Subsections:

The CATMOD, GENMOD, GLIMMIX, LOGISTIC, PROBIT, and SURVEYLOGISTIC procedures can all be used for statistical modeling of categorical data.

The CATMOD procedure treats all explanatory (independent) variables as classification variables by default, and you specify continuous covariates in the DIRECT statement. The other procedures treat covariates as continuous by default, and you specify the classification variables in the CLASS statement.

The CATMOD procedure provides weighted least squares estimation of many response functions, such as means, cumulative logits, and proportions, and you can also compute and analyze other response functions that can be formed from the proportions corresponding to the rows of a contingency table. In addition, a user can input and analyze a set of response functions and user-supplied covariance matrix with weighted least squares. PROC CATMOD also provides maximum likelihood estimation for binary and polytomous logistic regression.

The GENMOD procedure is also a general statistical modeling tool which fits generalized linear models to data; it fits several useful models to categorical data including logistic regression, the proportional odds model, and Poisson and negative binomial regression for count data. The GENMOD procedure also provides a facility for fitting generalized estimating equations to correlated response data that are categorical, such as repeated dichotomous outcomes. The GENMOD procedure fits models using maximum likelihood estimation. PROC GENMOD can perform Type I and Type III tests, and it provides predicted values and residuals. Bayesian analysis capabilities for generalized linear models are also available.

The GLIMMIX procedure fits many of the same models as the GENMOD procedure but also allows the inclusion of random effects. The GLIMMIX procedure fits models using maximum likelihood estimation.

The LOGISTIC procedure is specifically designed for logistic regression. It performs the usual logistic regression analysis for dichotomous outcomes and it fits the proportional odds model and the generalized logit model for ordinal and nominal outcomes, respectively, by the method of maximum likelihood. This procedure has capabilities for a variety of model-building techniques, including stepwise, forward, and backward selection. It computes predicted values, the receiver operating characteristics (ROC) curve and the area beneath the curve, and a number of regression diagnostics. It can create output data sets containing these values and other statistics.
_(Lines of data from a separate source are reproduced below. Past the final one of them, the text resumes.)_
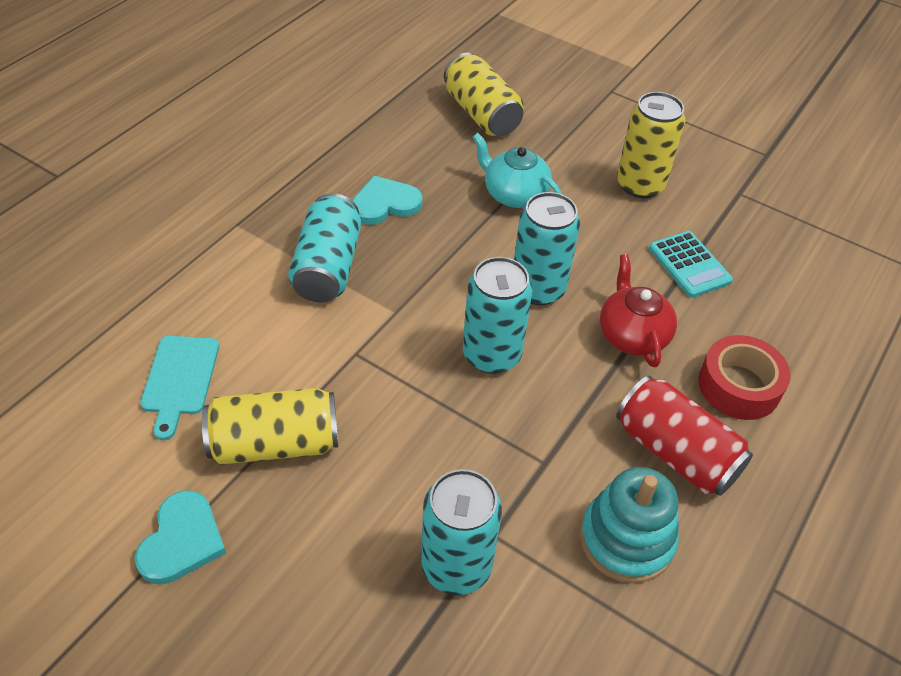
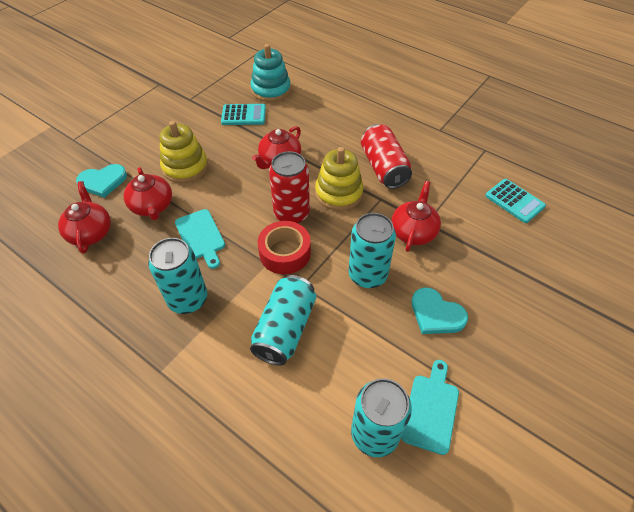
red can: 1 -> 2
red teapot: 1 -> 4
turquoise calculator: 1 -> 2
turquoise cutting board: 1 -> 2
turquoise teapot: 1 -> 0
yellow can: 3 -> 0
yellow stacking toy: 0 -> 2

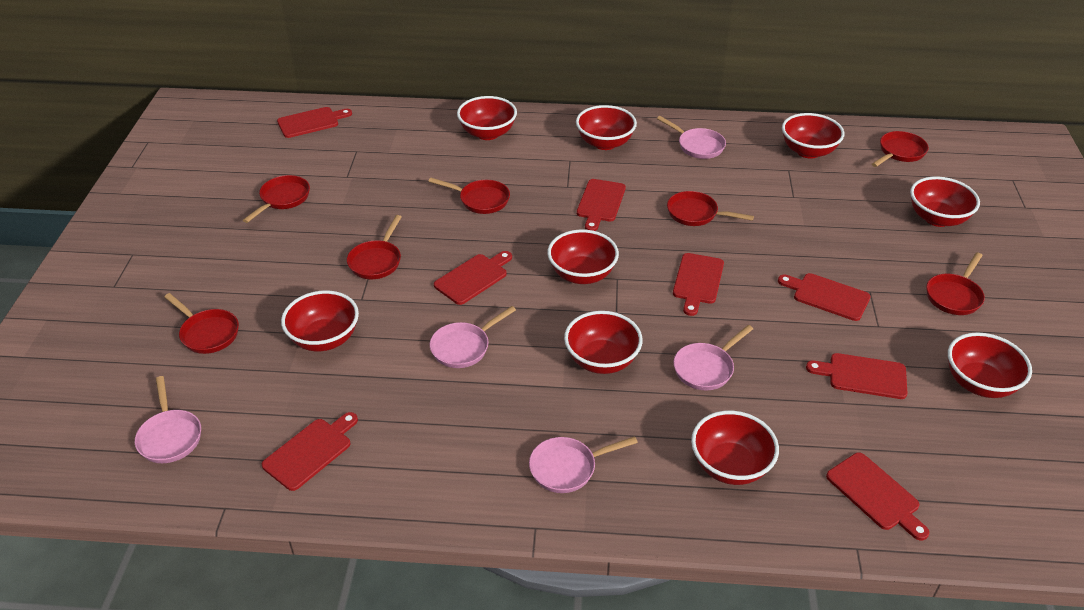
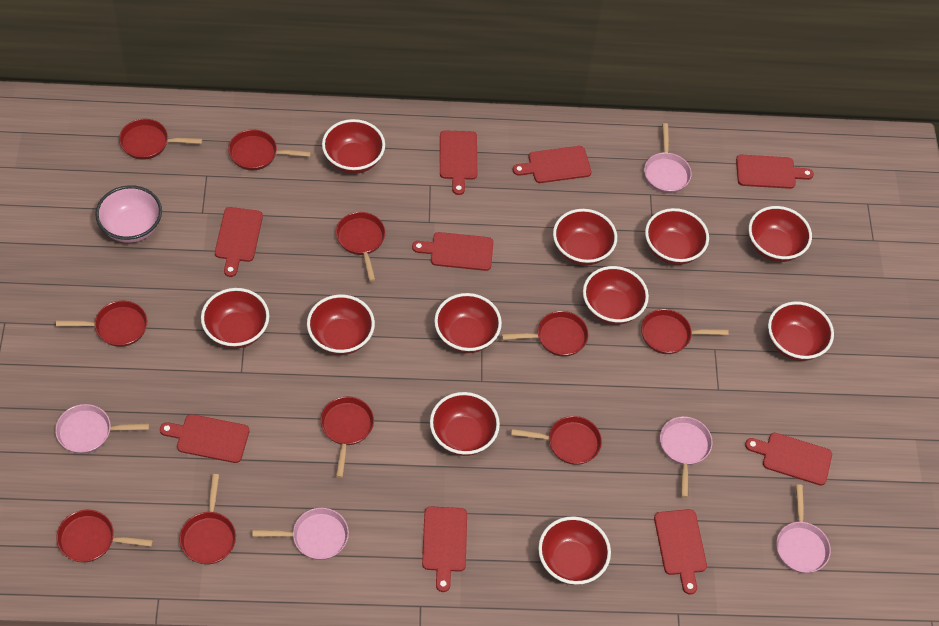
pink bowl: 0 -> 1
red bowl: 9 -> 11
red cutting board: 8 -> 9
red pan: 7 -> 10

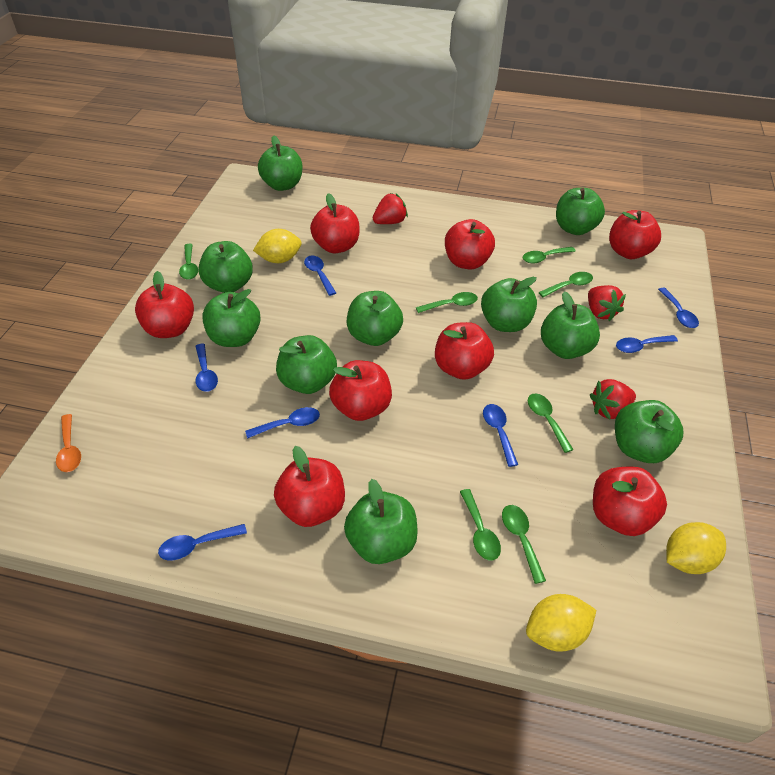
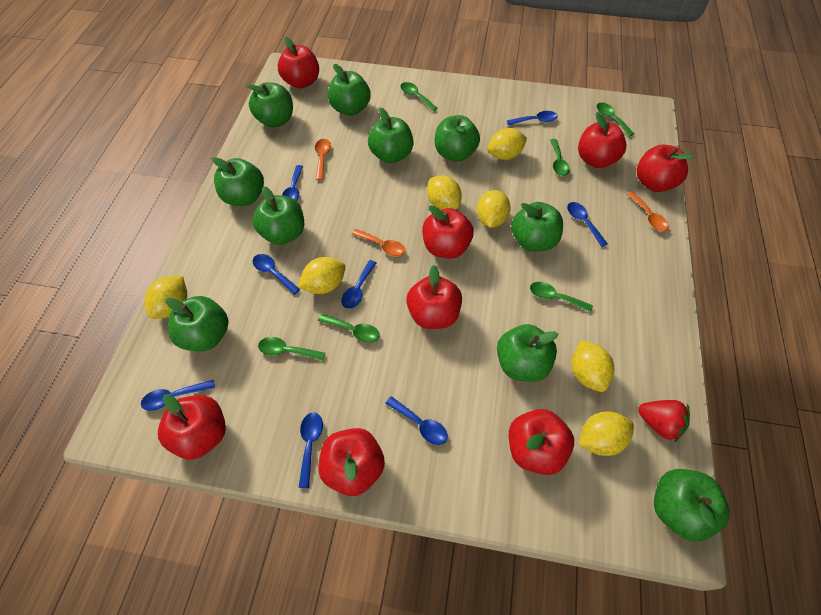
blue spoon: 7 -> 8
green spoon: 7 -> 6
orange spoon: 1 -> 3
red strawberry: 3 -> 1
yellow lemon: 3 -> 7

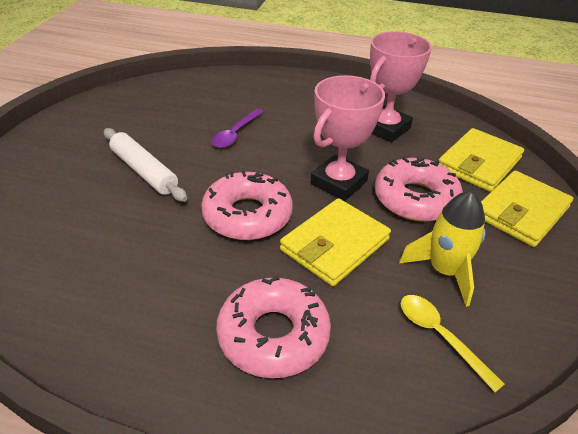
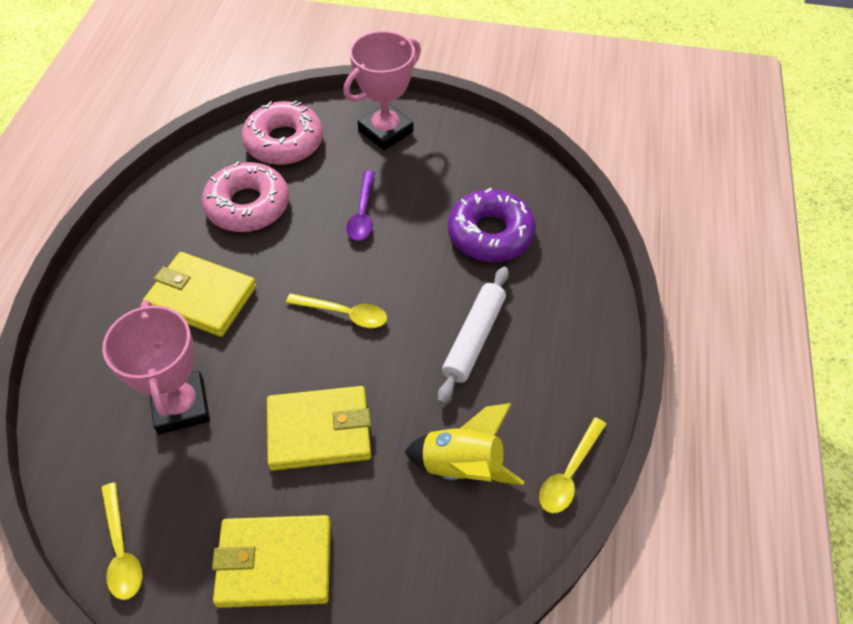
pink donut: 3 -> 2
purple donut: 0 -> 1
yellow spoon: 1 -> 3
PROC LOGISTIC can perform a conditional logistic regression analysis (matched-set and case-controlled) for binary response data. For small data sets, PROC LOGISTIC can perform exact conditional logistic regression. Firth’s bias-reducing penalized-likelihood method can also be used in place of conditional and exact conditional logistic regression.

The PROBIT procedure is designed for quantal assay or other discrete event data. In additional to performing the logistic regression analysis, it can estimate the threshold response rate. PROC PROBIT can also estimate the values of independent variables that yield a desired response.

The SURVEYLOGISTIC procedure performs logistic regression for binary, ordinal, and nominal responses under a specified complex sampling scheme, instead of the usual stratified simple random sampling.

Stokes, Davis, and Koch (2012) provide substantial discussion of these procedures, particularly the use of the FREQ, LOGISTIC, GENMOD, and CATMOD procedures for statistical modeling.